Spontan aku menoleh melihat lurus kearah netranya. Tiba-tiba aku merasa tenang.

"Biarkan Rizky istirahat lagi, ayo kita keluar," Pak Rian menenangkanku.

Dan tanpa penolakan aku mengikuti langkahnya. Kami pun kembali duduk di ruang tunggu.

"Tenang saja, pasti dokter mengijinkan Rizky pulang sebentar lagi," ucapan Pak Rian kembali menyejukkan hatiku.

"Nih..! Kamu terlalu fokus mengurus Rizki sampai lupa dengan diri sendiri," ucapnya sembari menyodorkan secangkir teh panas ke arahku.

Aku yang sedang duduk, spontan menengadah melihat langsung kedua netranya. Sosok tegap dan Maskulin itu masih meluruskan tangannya ke arahku. Dan akan terus begitu sampai aku menyambut pemberiannya itu.

Segera kuambil tidak ingin ia tersinggung, mengingat bantuannya tadi kepadaku.

"Terima kasih, Pak," jawabku.

"Kenapa mesti manggil Pak? Kan usiaku tidak jauh beda dengan kamu dan Arya," sergahnya dan mengambil posisi duduk beberapa jarak di sampingku.

Bibir yang hendak ku tempelkan ke ujung cangkir pun tertahan mendengar kalimatnya tadi.

"Panggil saja Mas!" tambahnya lagi.

Aku hampir tersedak, dan segera menoleh ke arahnya. Spontan kubuang pandangan tetapi aku tahu kalau dia pun sedang melihat ke arahku.

"Arya sudah tahu kabar Rizky?" tanyanya tiba-tiba, mungkin untuk menjaga kecanggungan di antara kami.

Aku diam sejenak, tidak ingin memberitahu yang sebenarnya.

"Sudah, Pak," jawabku pelan dan menatap lurus ke cangkir yang masih terasa panas.

Beliau reflek melihat ke arahku. Entah karena jawabanku tadi yang membuatnya ragu atau karena sebutan yang di anjurkan beliau namun tidak kugunakan.

Suasana hening kolidor rumah sakit pun membuat kami semakin canggung, tak ada topik pembicaraan selain Arya dan Rizky.

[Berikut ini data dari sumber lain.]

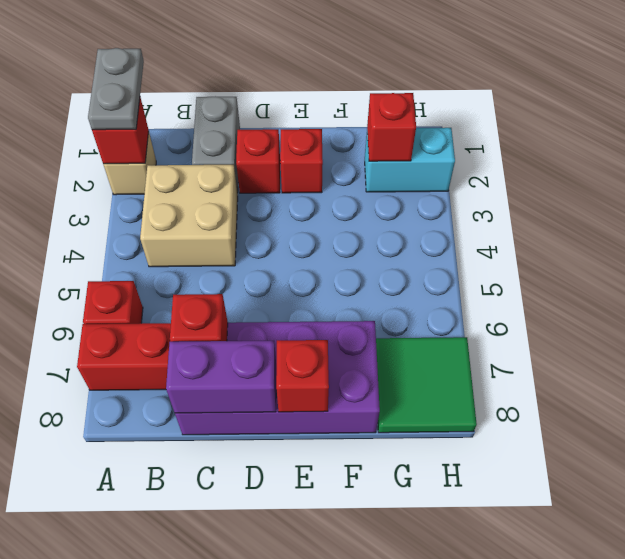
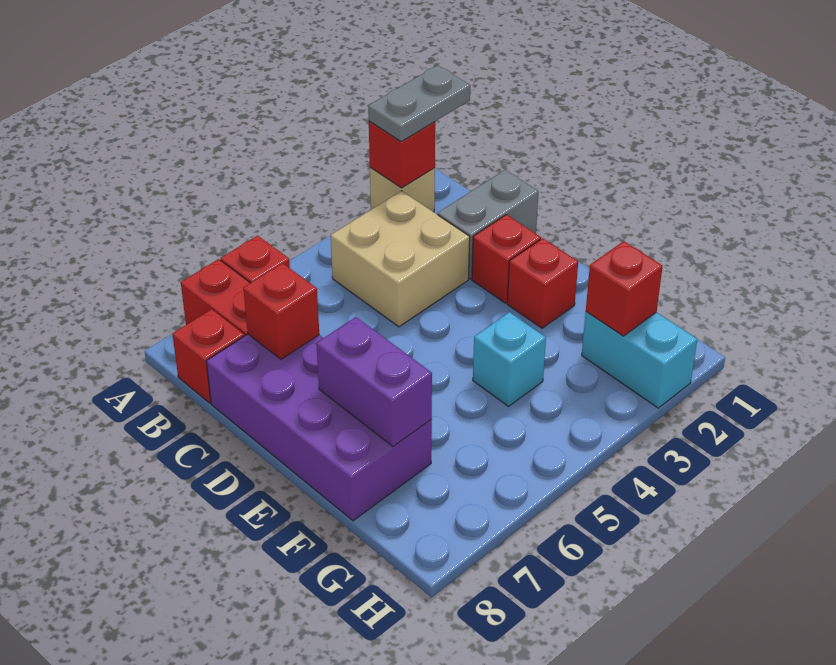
purple brick C8:D8 level 2 -> purple brick E7:F7 level 2
red brick E8 level 2 -> red brick B8 level 1
none -> cyan brick F4 level 1
green tile G7:H8 level 1 -> none

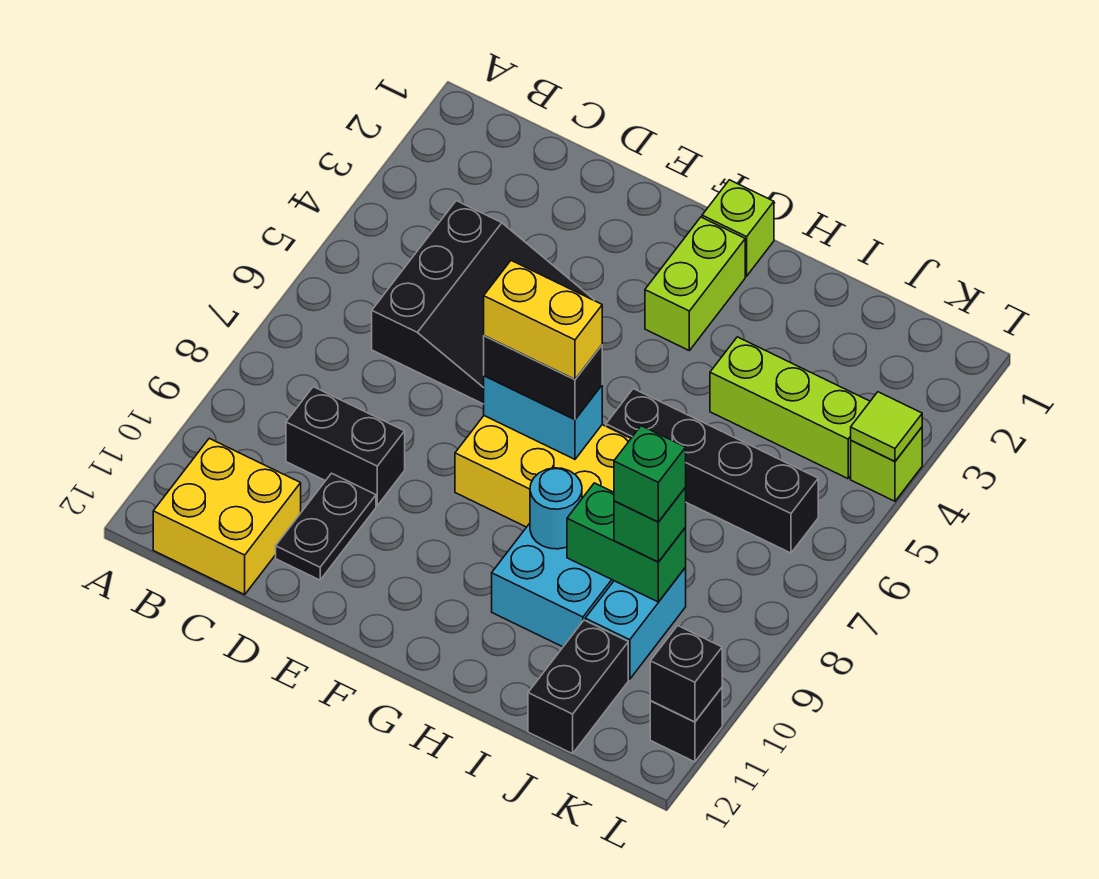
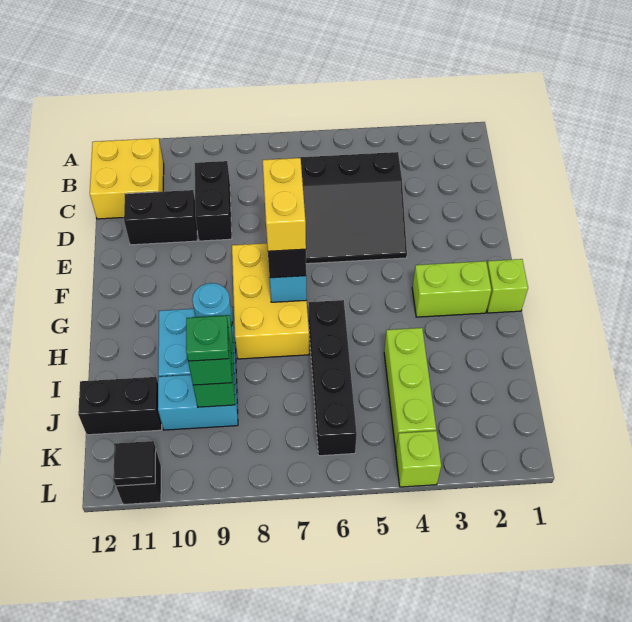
black plate D10:D11 level 1 -> black brick D10:D11 level 1
green brick J9 level 4 -> green plate J9 level 4
lime tile L4 level 2 -> none
black brick L11 level 2 -> black tile L11 level 2

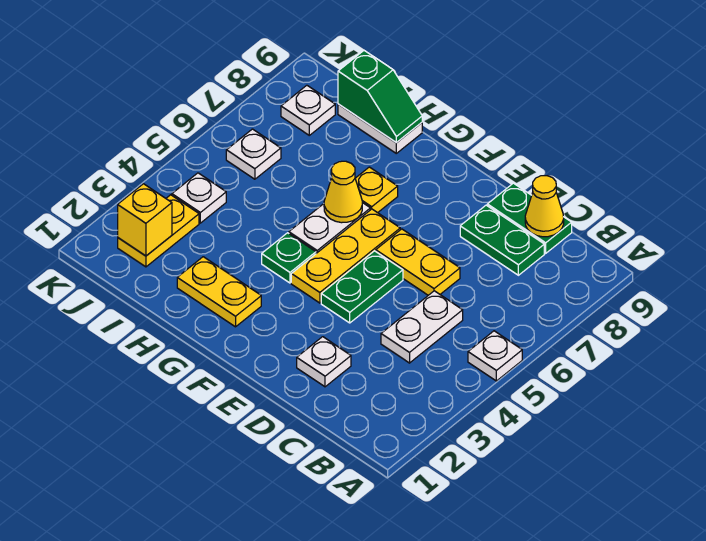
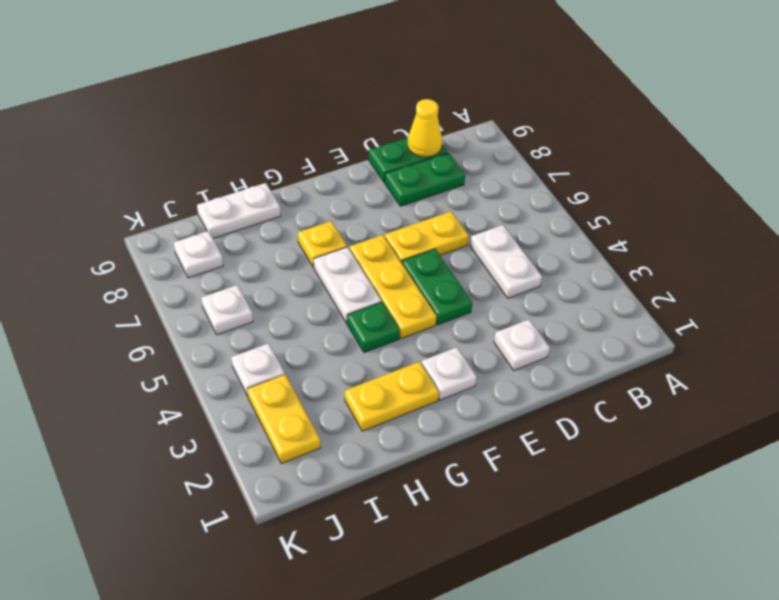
white plate A5 level 1 -> white plate F2 level 1
yellow cone G6 level 2 -> none
green slope H9:I9 level 2 top I -> none
yellow brick J2 level 2 -> none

"Apa Pak Rian tidak terlalu lama berada di sini?" tanyaku.

Tidak ada jawaban seolah pertanyaanku tadi tidak sampai ke telinganya.

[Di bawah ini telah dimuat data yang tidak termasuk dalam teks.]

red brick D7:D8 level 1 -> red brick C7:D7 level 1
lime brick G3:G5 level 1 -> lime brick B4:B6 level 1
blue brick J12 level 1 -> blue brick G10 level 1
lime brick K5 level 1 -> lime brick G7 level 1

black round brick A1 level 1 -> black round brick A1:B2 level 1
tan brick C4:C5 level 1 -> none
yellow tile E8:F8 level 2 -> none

"Pak!"ulangku. Dan masih sama tidak ada jawaban.

"Pak Rian? Apa bapak mendengar?" ulangku lagi yang semakin tidak nyaman jika ia berlama-lama bersama kami, sementara ada keluarga yang menanti di rumah.

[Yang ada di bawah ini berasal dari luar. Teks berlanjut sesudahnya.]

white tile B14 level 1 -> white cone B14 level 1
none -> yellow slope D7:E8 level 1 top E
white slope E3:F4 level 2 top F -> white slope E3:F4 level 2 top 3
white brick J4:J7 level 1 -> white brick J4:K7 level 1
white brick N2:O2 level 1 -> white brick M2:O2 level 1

"Saya akan mendengar jika kau tidak memanggilku dengan sebutan bapak lagi. Apa Tampang ku sama dengan bapak itu!" sahutnya spontan sembari menunjuk dengan dagu ke arah pria paruh baya yang kebetulan sedang melintas di depan kami.

Melihat ke arah yang di maksud, aku pun tidak bisa menyembunyikan tawaku. Tanpa sadar aku menunduk mencoba menyembunyikannya.

"Hmm?" beliau masih menunggu jawabanku.

"Baik Mas, pulanglah! Terima kasih atas bantuannya hari ini," sahutku cepat agar ia segera pulang.

"Apa tidak sebaiknya aku menunggu sampai ada kabar tentang Rizky. Barangkali aku bisa mengantar kalian pulang. Kan rumah kita searah?" Ia menawarkan bantuan lagi dan membuatku semakin sungkan. Walaupun sebenarnya aku butuh bantuan itu.